Hard Truths in Phnom Penh

The Killing Fields are considered one of the main places to visit and learn about the terrible history of Phnom Penh and Cambodia. This spot doesn't look like much at first glance, but as the audio tour slowly unfolds, it reveals the horrors that occurred on this small piece of land, not that long ago. Responsible for mass genocide and murder of 25% of the people of Cambodia between the years of 1975 and 1979, at which point they were expelled from the country by the Vietnamese, the Khmer Rouge somehow kept it's seat in the UN until 1993! An offshoot of the Vietnam People's Army from North Vietnam and led by Pol Pot, it was a communist party that believed in agricultural reform and extreme self-sufficiency, which led to widespread famine and uncountable preventable deaths. Everyone who was not a farmer or laborer was considered unsuited for the ideal way of life and, along with anyone who spoke out against the regime, was cruelly tortured and murdered, along with their entire family and friends.  The stupa that stands in the middle of the complex now houses the many sculls and bones found on the premises to give the victims spirits some peace and to ensure that future generations never forget the atrocities that happened there. 



The museum that stands in town and continues this story was originally a school, but was taken over by the Khmer Rouge and the classrooms were turned into prison cells instead.
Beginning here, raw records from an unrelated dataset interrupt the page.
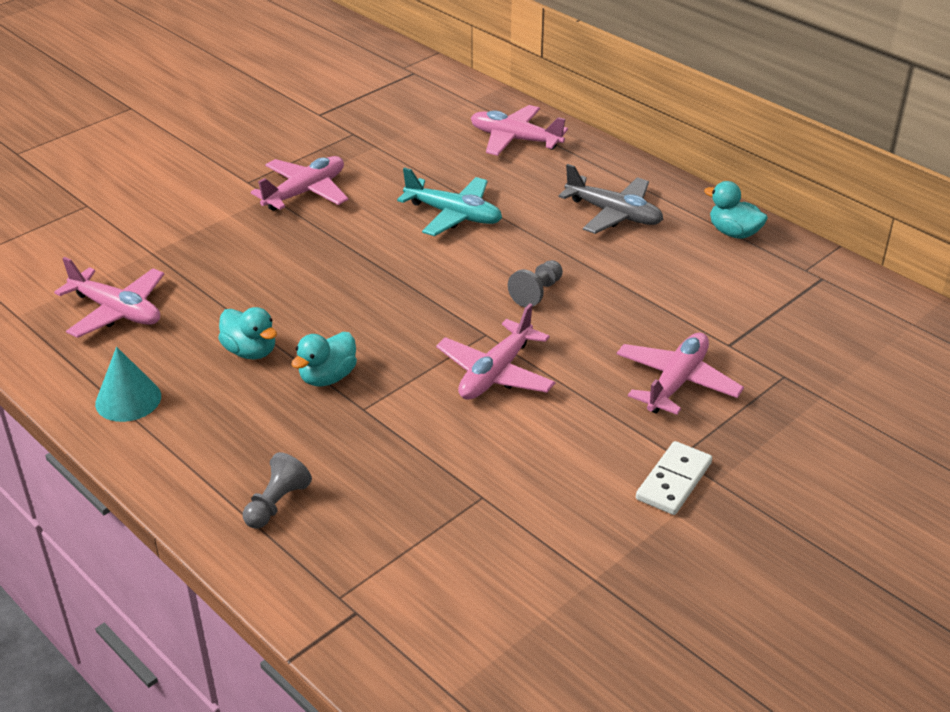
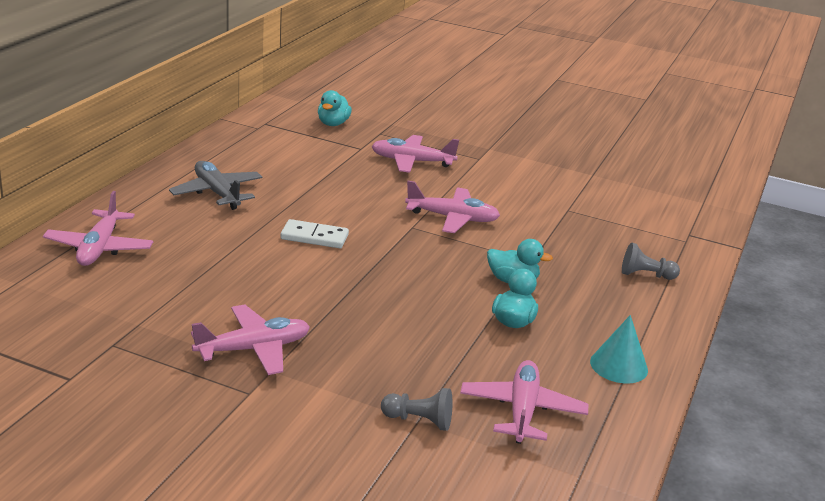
camera: 115 degrees left, 10 degrees down
(305, 192) = (253, 349): pink plane -> pink plane turned 135 degrees clockwise
(453, 215) = (255, 261): turquoise plane -> none
(537, 293) = (347, 213): grey pawn -> grey pawn (419, 421)
(613, 214) = (217, 193): grey plane -> grey plane turned 45 degrees counterclockwise
(673, 481) = (500, 159): white domino -> white domino (314, 237)
(733, 233) = (222, 150): turquoise duck -> turquoise duck (333, 124)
Gallows were constructed in the field where children once played and horror stories are told of the tortures conducted here.


There is also a bomb museum in town that talks about the carpet bombing by the US as well as the millions of mines buried throughout the country, many of which still have not been unearthed, but I was emotionally drained and headed to see the Palace instead. The field in front of the grounds was strangely deserted in the middle of the day and only pigeons and a few guards were visible.



I headed back for my hotel to wash away the day in the pool and then ventured out again in the evening for some authentic-ish burritos and a cold margarita. I don't think I'll ever forget the stories I heard on this day, but I needed to switch my brain back to lighter and happier things in order to continue my journey.